The globular cluster may have been a dwarf galaxy

Dec 3, 2008 10:01 GMT  ·  By

The Omega Centauri is the largest glittering jewel that lights up the skies of the south. The behemoth formation that comprises millions of stars is found in the Centaurus constellation, some 17,000 light years away from Earth. It can even be observed directly, with the unaided eye, as it shines at a magnitude of 3.7, which makes it appear almost as large as the Moon. However, only a more thorough observational approach reveals its true intricacy.

The latest image, provided by the European Southern Observatory (ESO), was obtained by the Wide Field Imager (WFI), which is placed on the 2.2-meter wide Max-Planck/ESO telescope in the La Silla observatory, located in the mountains of the Chilean Atacama Desert.
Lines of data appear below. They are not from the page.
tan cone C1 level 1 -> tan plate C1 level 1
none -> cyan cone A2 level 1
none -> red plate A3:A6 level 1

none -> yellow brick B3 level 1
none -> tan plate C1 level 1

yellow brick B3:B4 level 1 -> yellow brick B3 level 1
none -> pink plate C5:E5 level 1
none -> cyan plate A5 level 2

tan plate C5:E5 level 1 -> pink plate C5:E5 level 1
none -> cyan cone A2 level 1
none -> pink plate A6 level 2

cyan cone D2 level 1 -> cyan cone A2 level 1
The 12 billion-year old Omega Centauri is the most massive of the globular clusters of our galaxy, holding nearly 10 million stars, and spanning for an approximately 150 light-year range. This kind of cluster is the oldest agglomeration of stars present in the halos that surround Milky Way-like galaxies.

Latest observations made by means of the Hubble Space Telescope and the Gemini Observatory indicated the possibility that a medium black hole (40,000 times larger than the Sun) was present at its core, as its innermost stars were moving at strange rates. The presence of the black hole was only one of the reasons that determined the experts to conclude that the Omega Centauri globular cluster was, in fact, something else at some point.
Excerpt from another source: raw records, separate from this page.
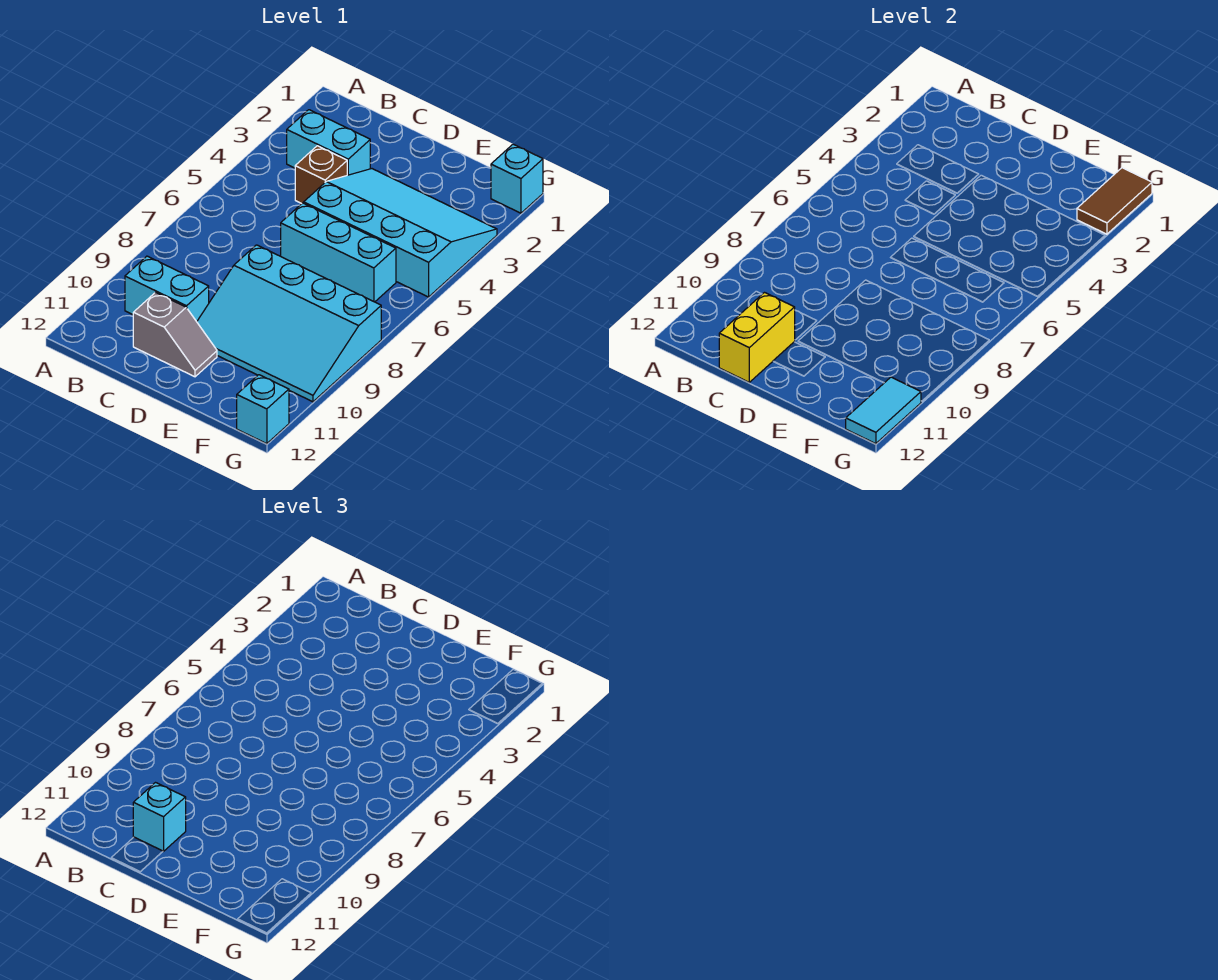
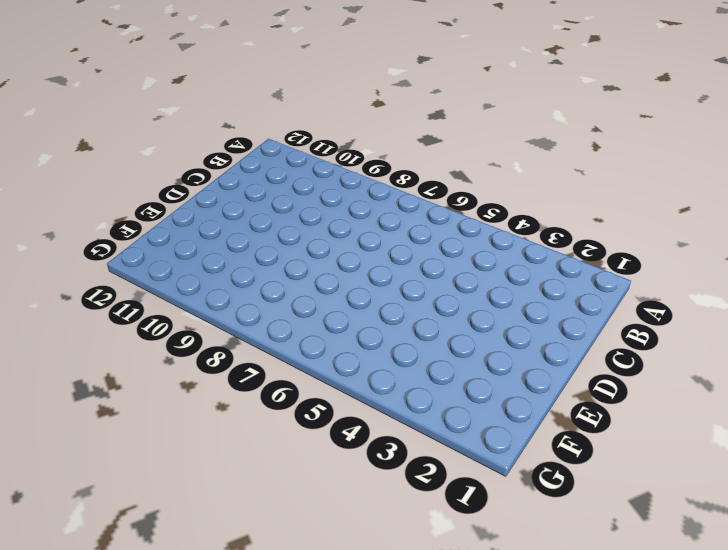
none -> cyan brick B3:C3 level 1
none -> cyan brick B10:C10 level 1
none -> brown brick C4 level 1

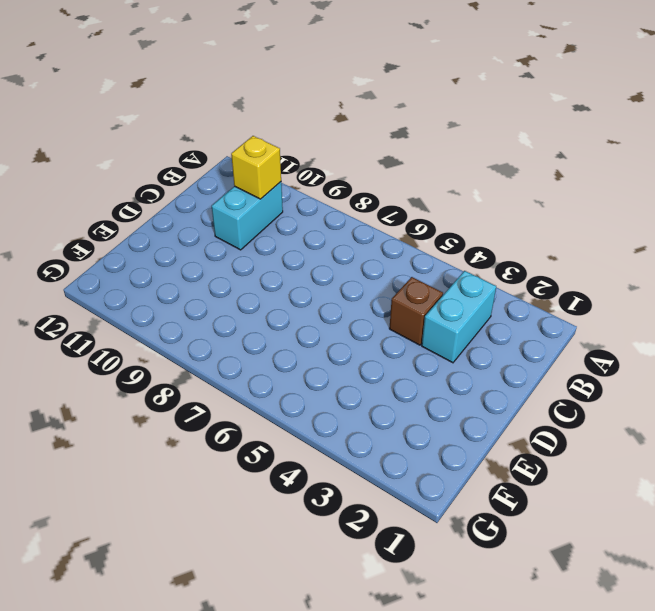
yellow brick B10 level 2 -> none
none -> grey slope C11:D11 level 1 top C
none -> cyan slope D3:G5 level 1 top 5
none -> cyan brick D6:F6 level 1

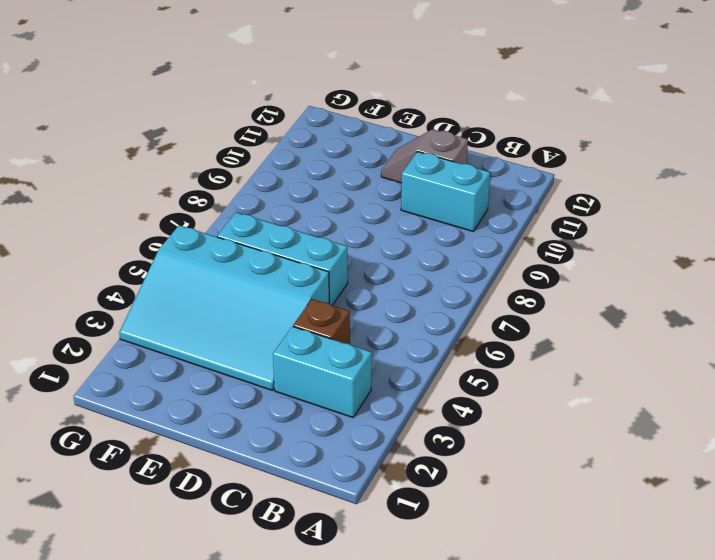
none -> cyan slope D8:G10 level 1 top 8
none -> cyan brick G1 level 1
none -> cyan brick G12 level 1

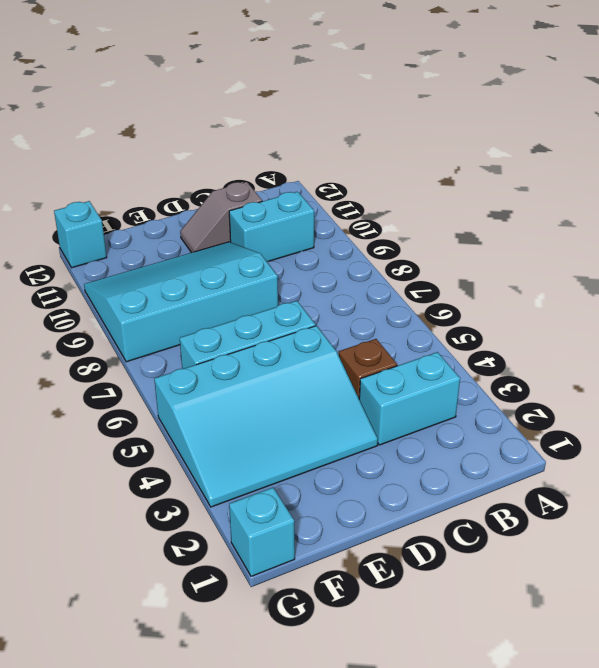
none -> yellow brick C11:C12 level 2
none -> brown tile G1:G2 level 2
none -> cyan tile G11:G12 level 2

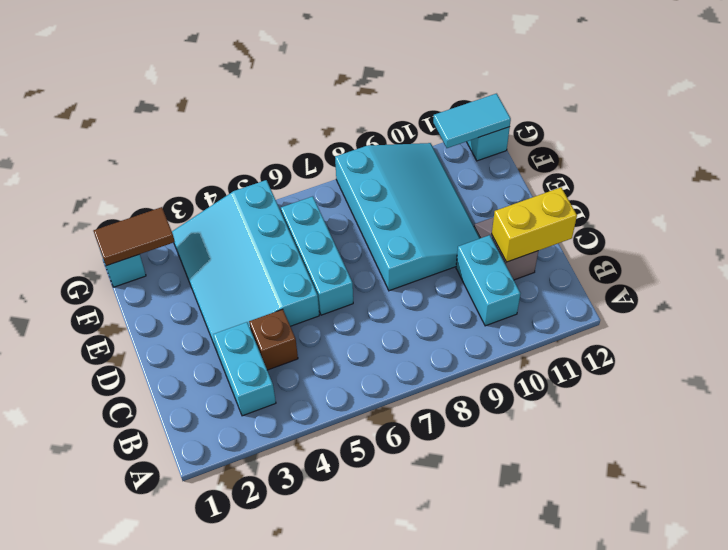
none -> cyan brick C11 level 3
Some scientists advance a theory according to which the cluster was originally a dwarf galaxy that collided with our own Milky Way, at some point in time. The leftover formation that we see today was only the heart of the small galaxy back then, with the rest of it being obliterated by the collision. Another reason that backs up this proposition is the different age of the cluster's stars, some of which are very atypical for such a formation.